The things that have been happening here lately are a bit insane. We were supposed to go to Las Vegas and we were supposed to leave yesterday, and the flight kept being delayed and then delayed and delayed some more, and then it got cancelled and pushed to today, and then todays flight got cancelled so I am thinking it was a sign that my son was NOT meant to go to Kentucky this year. Maybe it would have been a flight malfunction, or something. But either way here we are still in Medford. Getting ready for this move next month!!! Mannn it is rapidly approaching!!! I was nervous wondering if I made the right decision here recently, but as the time passes by and the closer we get to it, I believe that this is the right decision. And things are going to be big here in California! LA I hope you’re ready! I know some parts of LA are NOT ready, but if i based every aspect of my life off of that I would never do anything and that is quite frankly sad!!! It also doesn’t work for me. I can honestly say that things are going to be great. I am no longer being held prisoner, by my own thoughts or by other people.

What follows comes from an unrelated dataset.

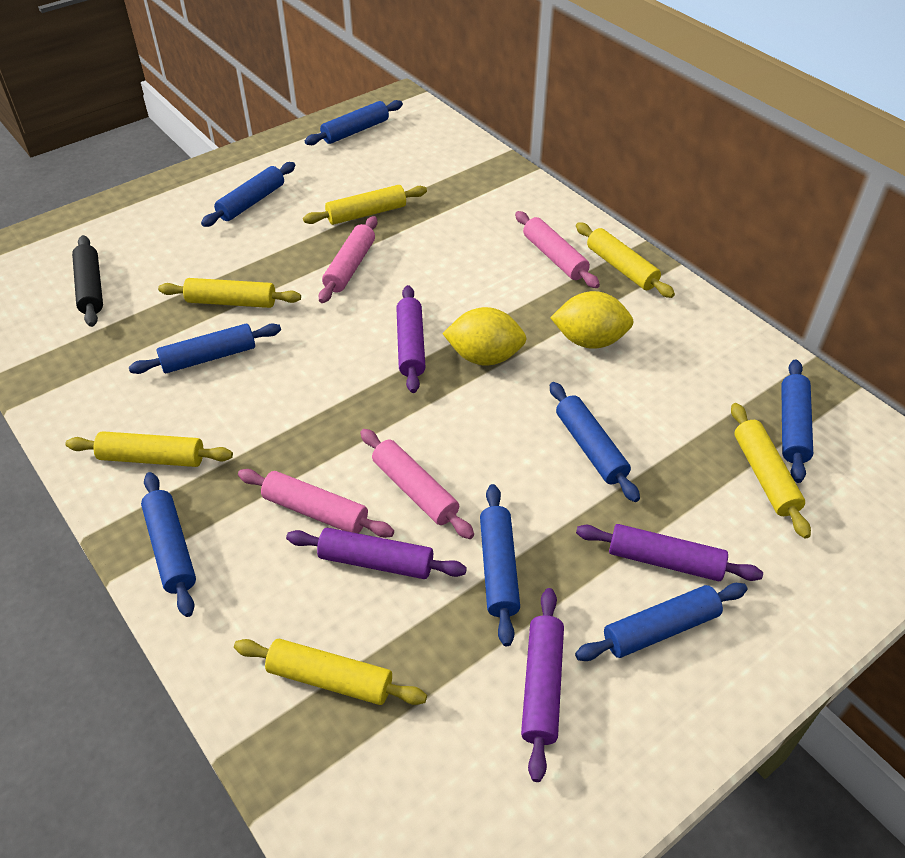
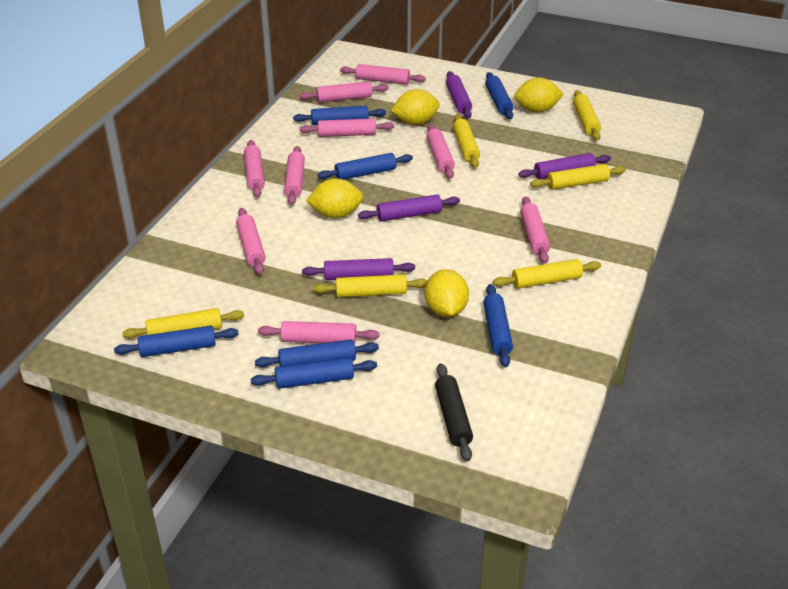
blue rolling pin: 8 -> 7
pink rolling pin: 4 -> 9
yellow lemon: 2 -> 4

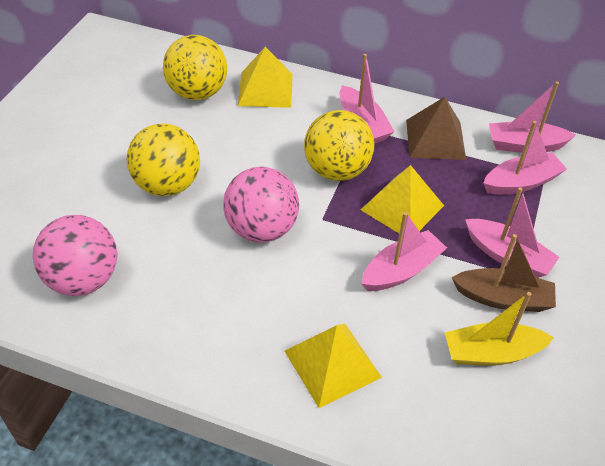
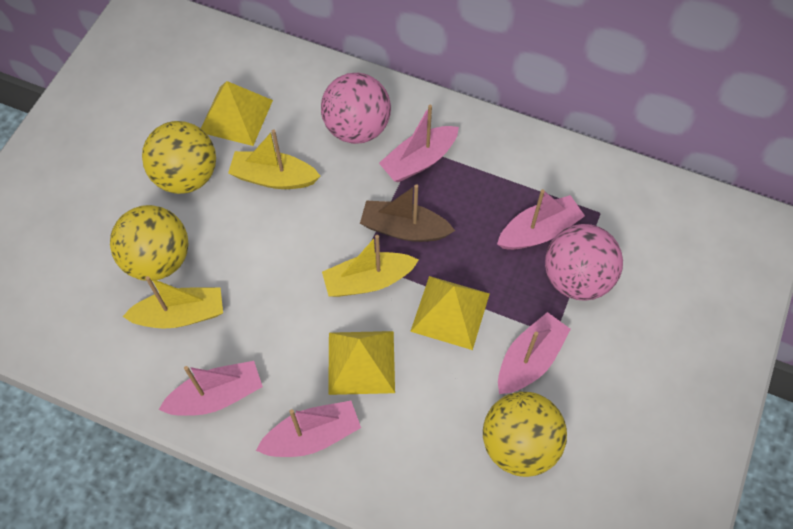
brown pyramid: 1 -> 0
yellow boat: 1 -> 3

Here lately I have realized that the things that people dislike about you, are the qualities that they see within themselves that they dont like. But can’t admit it. I swear I wish things were different, as in I wish people really evaluated themselves before they criticized others. It might make people think twice before they act. Or it might not, Im not sure, but all I know is that all the crap I have been thru, I don’t want to make someone feel as small as I have been made to feel. Whether that be by my own doing or not, I dont believe that people should be made to feel like they are nothing. Even if someone is not anything to you, or you don’t know them, you are not better than anyone. I think somewhere along the lines people forgot that there is no order of humans, and no one is better than the other.
I have been sitting here playing this cat and mouse game, and it is coming to an end. I feel as though my kindness was mistaken for a weakness, and I find that frustrating. I find it irritating that I think things are coming to a head, and yet its just another game. But its ok, cuz Im definitely not the one to play those games with, evidence goes both ways. I am a hoarder, I keep things way longer than necessary. Relationships, people, and text messages. I mean you never know when you’ll need to recall important information within those messages. I especially hate when people twist what was said or done, saying things I never said. Doing things I didnt do. But its ok, I have come to the conclusion a long time ago, that I am not responsible for other peoples actions. I am only responsible for my OWN reactions. And all actions have consequences and things that are done in the dark eventually come to the light.
I just want to be over it all, its insane. As I sit here and watch Orange is the New Black, the newest season, I cant help but wonder how did people get to where they are now, how did they fall so far from who they were to get into a jail cell. Crazy to think the lengths that people go to, to procure that nothing messes with their sanity, or peace of mind.
Welp its time to go to bed now. As I have to try and wrap my brain around how delusional people really can get. How you can go from trying to spark up a bargain to being the victim again. Talk about a switch up, like giving me whiplash and shit. I guess some things are never meant to be understood.